Winn identified an autosomal dominant family of FSGS with a point mutation in the gene TRPC6 (2). As shown in Table 1, we found that the incidence of TRPC6 mutation was more familial and less sporadic. The pathological type of these two children was not FSGS and the parents were not clinically affected. But the two children were resistant to immunosuppressants, which we suspected may be caused by gene spontaneous mutations. As a result, the two children tested negative for NPHS2, NPHS1, WT1, ACTN4, COL4A5, and CD2AP genes but positive for TRPC6. Their parents' genetic testing was normal. It shows the importance of environmental or other factors for mutations.

Several autoimmune diseases sporadically cause immune-complex deposition nephropathy. Circulating immune complexes because of autoimmune disease have been assumed to activate the classical complement pathway, which leads to glomerular injury (21). In case 1, the girl's response to treatment and laboratory tests would suggest that it was a non-immune-complex deposition disease. Previous studies have reported cases of IgAN and C1q nephropathy associated with TRPC6 mutations (7, 22), but there is no further explanation for the deposition of immune complexes in the kidney. It has been reported that several candidate genes relating to IgAN are involved in cytokine pathways, immunoregulation, and glycosylation (23, 24). Cox et al. identified 23 genes with candidate pathogenic variants functionally related to a large network of immune-related pathways. They speculated that the IgAN disease status may be affected by a series of mutations that affect immune-related networks (25). Milillo et al. identified the SPRY2 gene related to IgAN, which is part of the MAPK/ERK pathway (26). So, we hypothesized that variants in some pathways caused by TRPC6 mutations are risk factors for the development of immune-complex deposition nephropathy.

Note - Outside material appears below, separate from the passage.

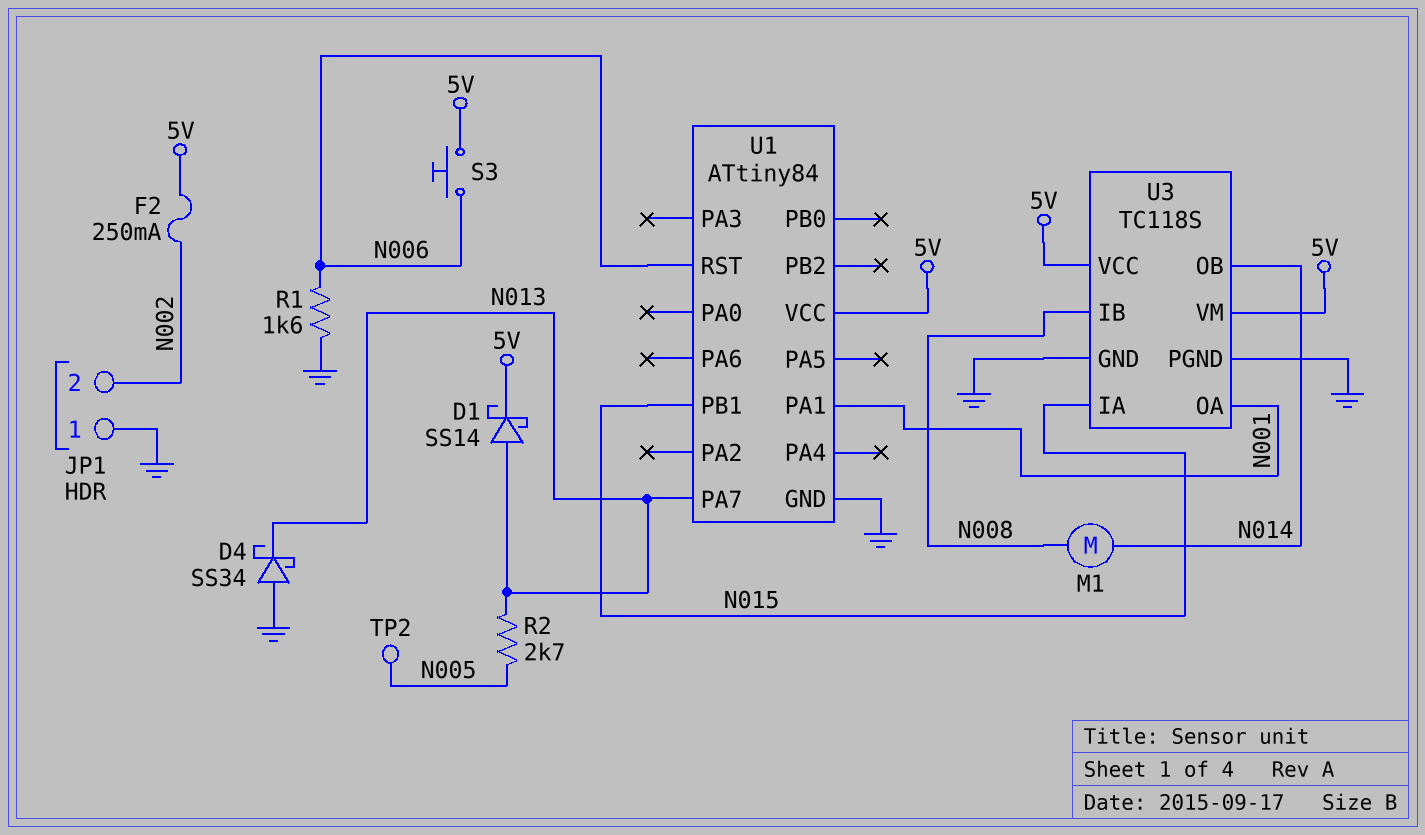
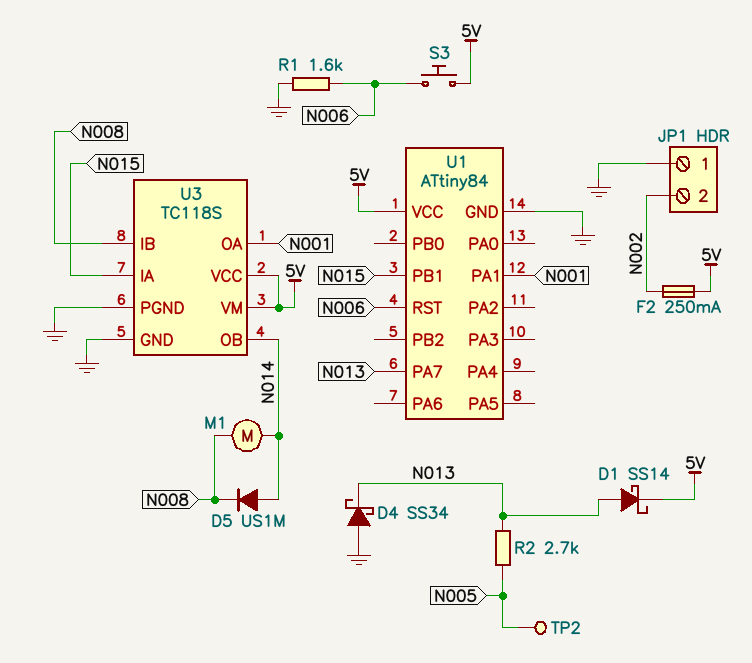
D5: none -> diode US1M (A N014, K N008)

According to earlier studies, it has been identified that heterozygous mutations of TRPC6 cause late-onset autosomal-dominant FSGS. Heeringa et al. first reported that an M132T mutation in the TRPC6 gene can lead to early-onset FSGS in 2009 (3). Later, more and more TRPC6 mutations associated with kidney disease have been reported in children. The onset-age of the two children we reported are 7 and 9 years. Heeringa et al. believed that both a direct increase in calcium influx and an impaired channel inactivation may result in a more severe or earlier disease onset (3). It is shown in animal experiments that transient overexpression of wild-type TRPC6 in murine glomeruli causes rapid onset proteinuria (27).

The PolyPhen program predicted the TRPC6P112R(c.335C>G) mutation in case 2 to be “probably damaging” and the SIFT program anticipated this mutation to be “Deleterious” (Table 2). The mutation was not found in any public database of SNP. Winn indicated that Pro112 is highly conserved in TRPC protein homologs from multiple species and the peak intracellular concentrations were considerably higher in cells expressing TRPC6P112Q(c.335C>A) as compared with WT controls (2). The mutation in case 2 is also in Pro112, but it causes a proline-to-arginine substitution. We speculated that P112R may increase the current amplitude. The clinical manifestations and pathological type caused by P112R in our report are less severe than P112Q. The mechanism needs to be further explored. Additionally, other genetic and/or environmental factors may have an important impact on disease expressivity and penetrance. Two renal biopsies of case 2 had different outcomes, possibly because of immunofluorescence trapping. Nagano et al. found that 62% were FSGS and 28% were MGA in the histopathological diagnosis of 230 Japanese patients with proteinuria (7). MGA is a common pathological type of proteinuria, but only 1 case of MGA with normal renal function related to TRPC6 has been reported. MGA associated with TRPC6 mutation may progress slowly.

TABLE 2

Table 2. Basic characteristics and clinical manifestations of 2 children.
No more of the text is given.